Overview:
Indiana Privacy Law
Indiana Governor Eric Holcomb signed Senate Bill 384, the Indiana Consumer Data Protection Act (ICDPA) into law on May 1, 2023. The ICDPA’s main provisions become effective on January 1, 2026.
Like other state privacy laws, the Indiana law creates obligations on “controllers” and “processors” of personal data; defined as the individuals or legal entities who, alone or jointly with another person, determine the purposes and means for processing personal data, and the persons who process personal data on behalf of a controller, respectively.
The ICDPA applies to any persons who conduct business in Indiana, or who produce products or services that are targeted to Indiana residents, and during a calendar year, control or process the personal data of at least: (1) 100,000 consumers who are Indiana residents; or (2) 25,000 consumers, while deriving more than 50% of annual gross revenue from the sale of personal data.
Like many other states’ privacy laws, information and data exempt from the provisions of the ICDPA include, among other types, personal data subject to regulation under the FRCA, HIPAA, FERPA, and GLBA.

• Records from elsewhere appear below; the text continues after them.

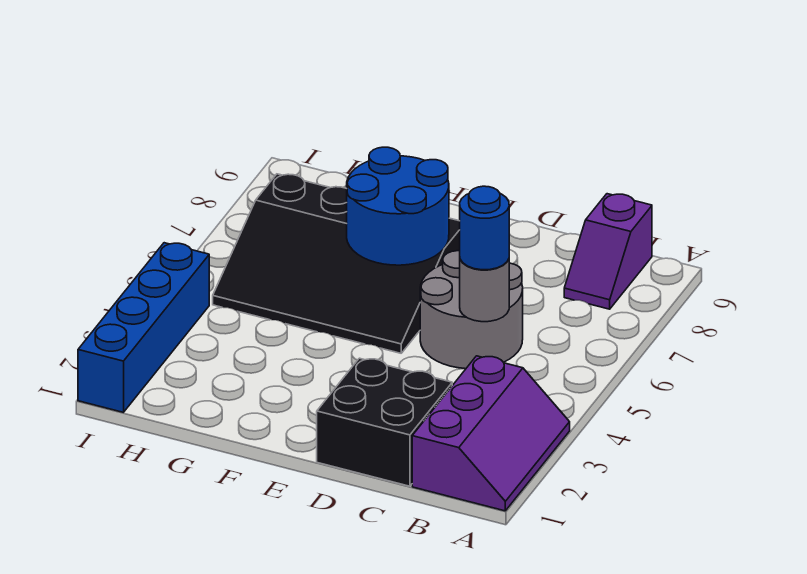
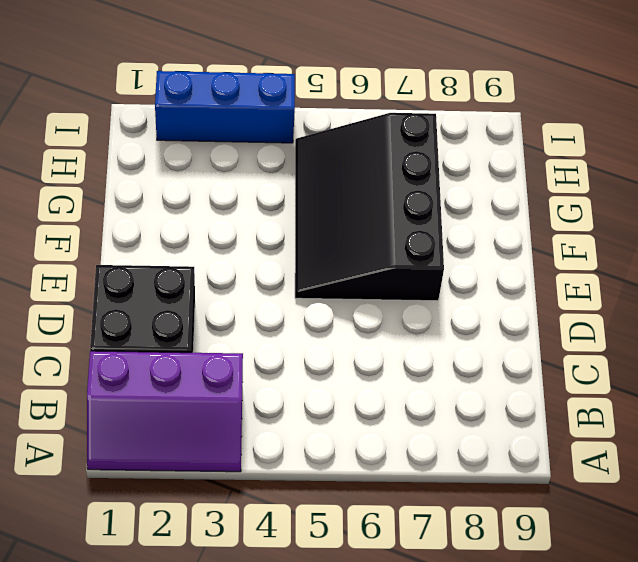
blue brick I2:I4 level 1 -> blue brick I1:I4 level 1
none -> purple slope B8:B9 level 1 top 9
none -> grey round brick C5:D6 level 1

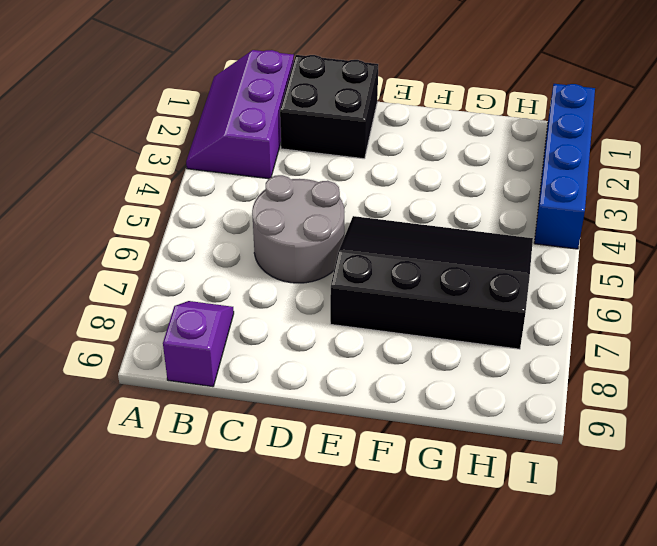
none -> grey round brick C5 level 2
none -> blue round brick E6:F7 level 2

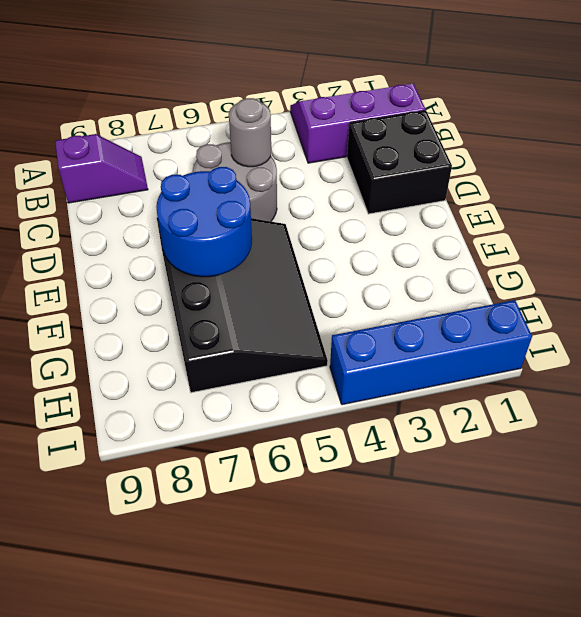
none -> blue round brick C5 level 3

Controllers have the following obligations under the ICDPA:
- Privacy Notice: controllers must provide consumers with a reasonably accessible, clear, and meaningful privacy notice that includes the categories of personal data processed by the controller; the purpose for processing personal data; the categories of personal data that the controller shares with third parties, if any; the categories of third parties, if any, with which the controller shares personal data; and, how consumers may exercise their consumer rights and appeal any controller’s decision regarding a consumer’s request.
- Restraint: controllers must limit the controller’s collection of personal data to that which is adequate, relevant and reasonably necessary for the purposes of processing, and must obtain consumer consent for any processing outside of the previously disclosed purposes.

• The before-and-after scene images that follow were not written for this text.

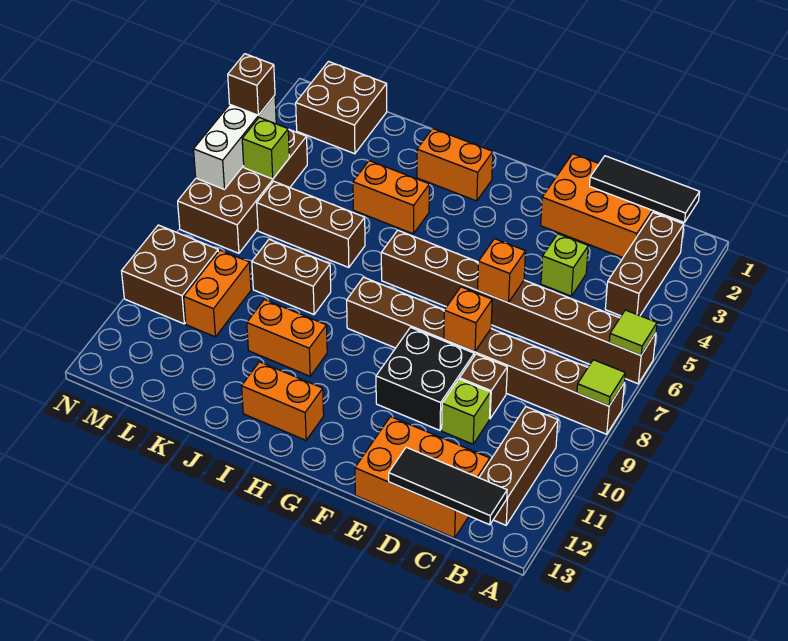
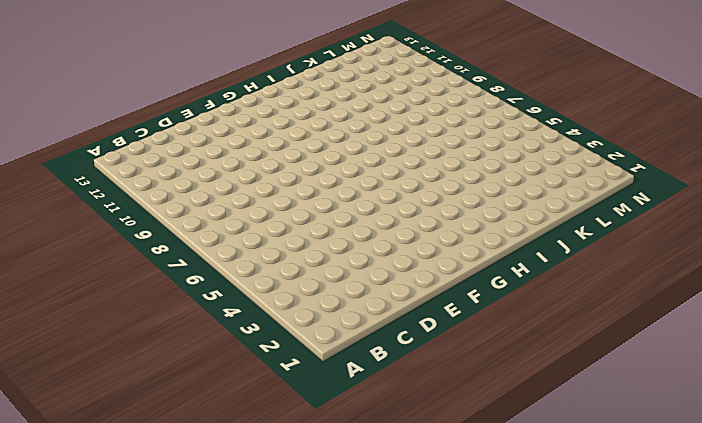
none -> brown brick A6:H6 level 1
none -> brown brick A8:H8 level 1
none -> brown brick B2:B4 level 1

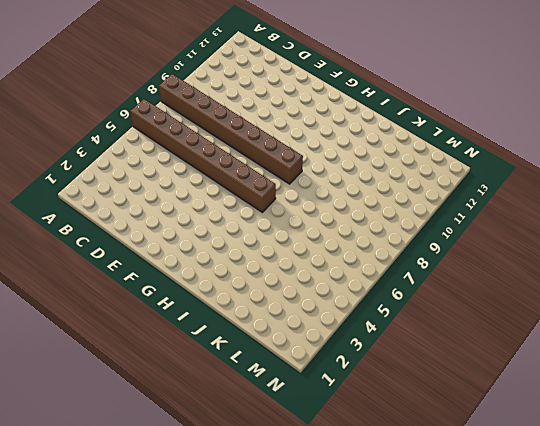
none -> brown brick B2:B4 level 1
none -> brown brick B10:B12 level 1
none -> orange brick C1:E2 level 1

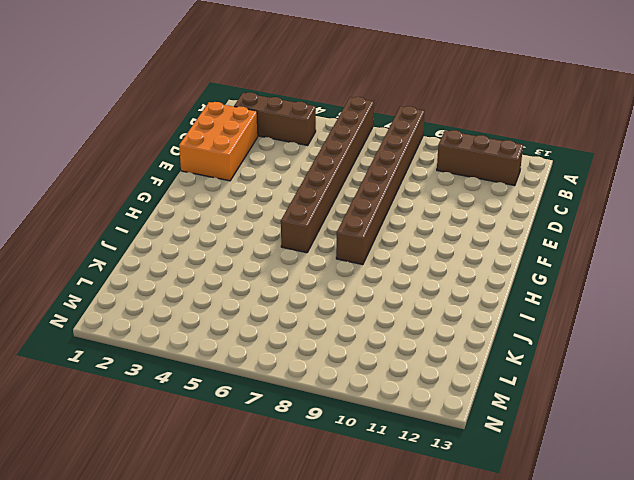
none -> orange brick C12:E13 level 1
none -> lime brick D4 level 1
none -> brown brick D9 level 1

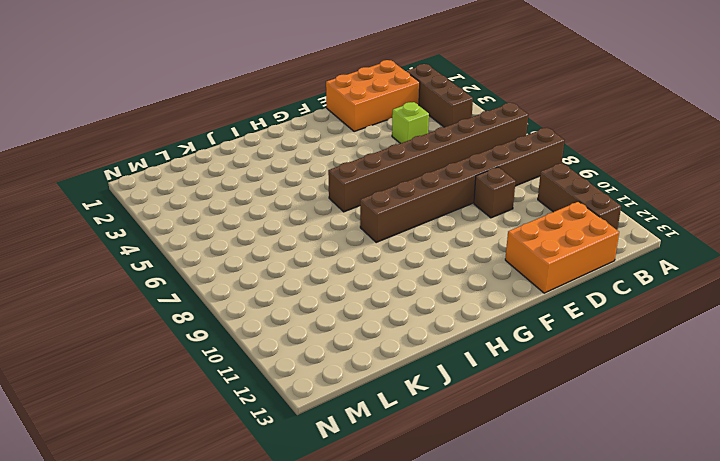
none -> lime brick D10 level 1
none -> black brick E9:F10 level 1
none -> orange brick H2:I2 level 1

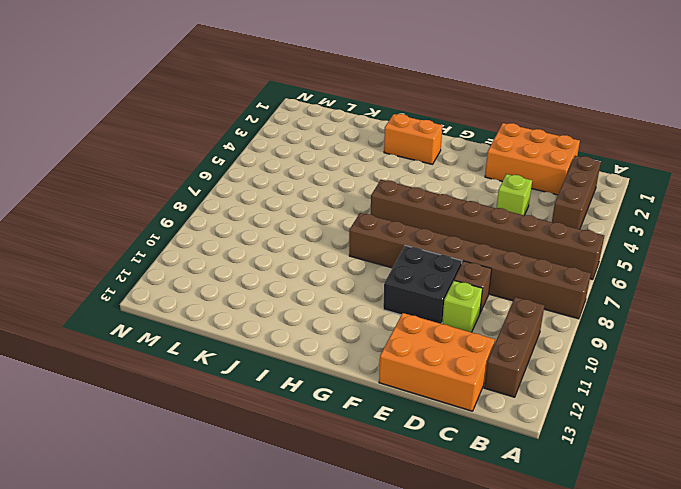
none -> orange brick H12:I12 level 1
none -> orange brick I4:J4 level 1
none -> orange brick I10:J10 level 1

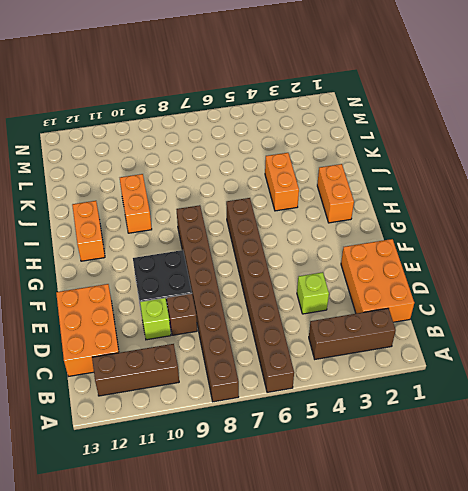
none -> brown brick J6:L6 level 1
none -> brown brick J8:K8 level 1
none -> brown brick L1:M2 level 1

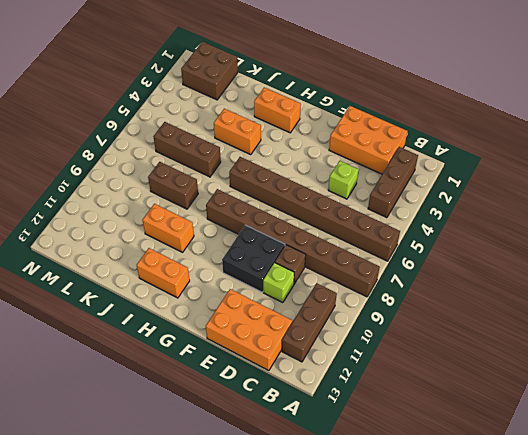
none -> orange brick L9:L10 level 1
none -> brown brick M4:N7 level 1
none -> brown brick M9:N10 level 1

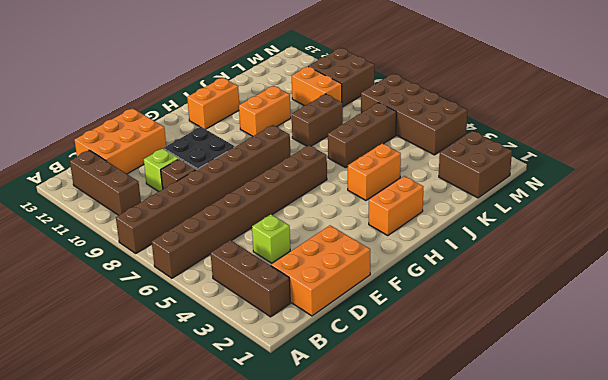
none -> lime tile A6 level 2
none -> lime tile A8 level 2
none -> black tile B1:D1 level 2

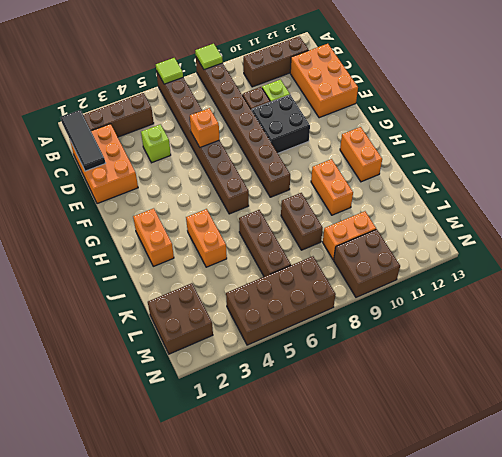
none -> black tile B13:D13 level 2
none -> orange brick E8 level 2
none -> lime brick M5 level 2

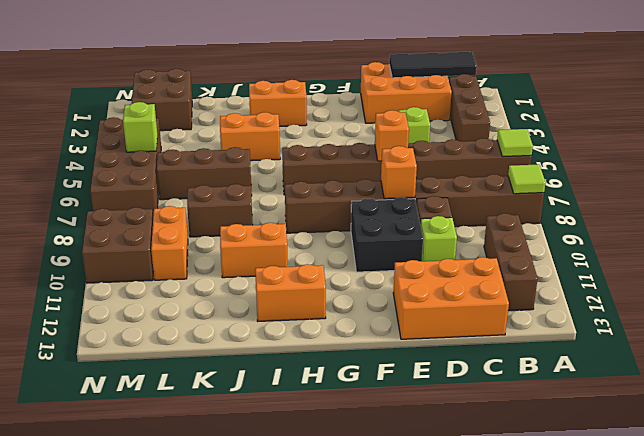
none -> black tile B13:D13 level 2
none -> white brick N4:N6 level 2
none -> brown brick N4 level 3

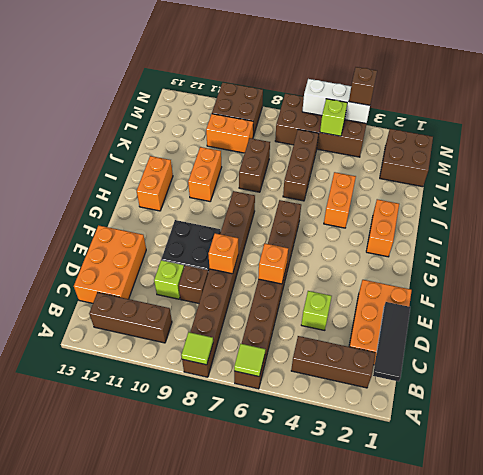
none -> black tile B13:D13 level 2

- Security: controllers must have reasonable administrative, technical and physical data security practices to protect the confidentiality, integrity and accessibility of personal data.
- Rights Request Mechanism: controllers must provide an effective means by which a consumer may exercise its rights under the ICDPA.
Consumer rights under the ICDPA include the right to:
- Confirm whether a controller is processing or has processed the consumer’s personal data and access that personal data;
- Require a controller to correct inaccuracies in personal data about the consumer;
- Require a controller to delete personal data about the consumer;
- Obtain a copy of the consumer’s personal data previously provided by the consumer to the controller in a portable and, to the extent technically feasible, readily usable format that allows the consumer to transmit the personal data to another controller; and,
- Opt out of the processing of personal data for purposes of targeted advertising, the sale of personal data, or profiling the consumer in furtherance of decisions made by the controller that produce legal effects or effects of similar significance for the consumer, such as those that result in the provision or denial by the controller of financial or lending services, housing, insurance, education enrollment or opportunity, or access to essential goods or services.
Controllers must respond to a consumer’s rights request within 45 days of receipt of the consumer’s request, with an option to extend such response by an additional 45 days with notice to the consumer.
Like most of the recent data privacy laws being enacted, the ICDPA does not provide a private right of action, with violations only enforceable by the Indiana Attorney General’s office. The Indiana Attorney General must issue a notice of violation to a controller prior to initiating any action for violation of the ICDPA, and if the controller fails to correct the action within 30 days of the notice, the attorney general may bring an action under the ICDPA, which may result in an injunction or a civil penalty of up to $7,500 for each violation.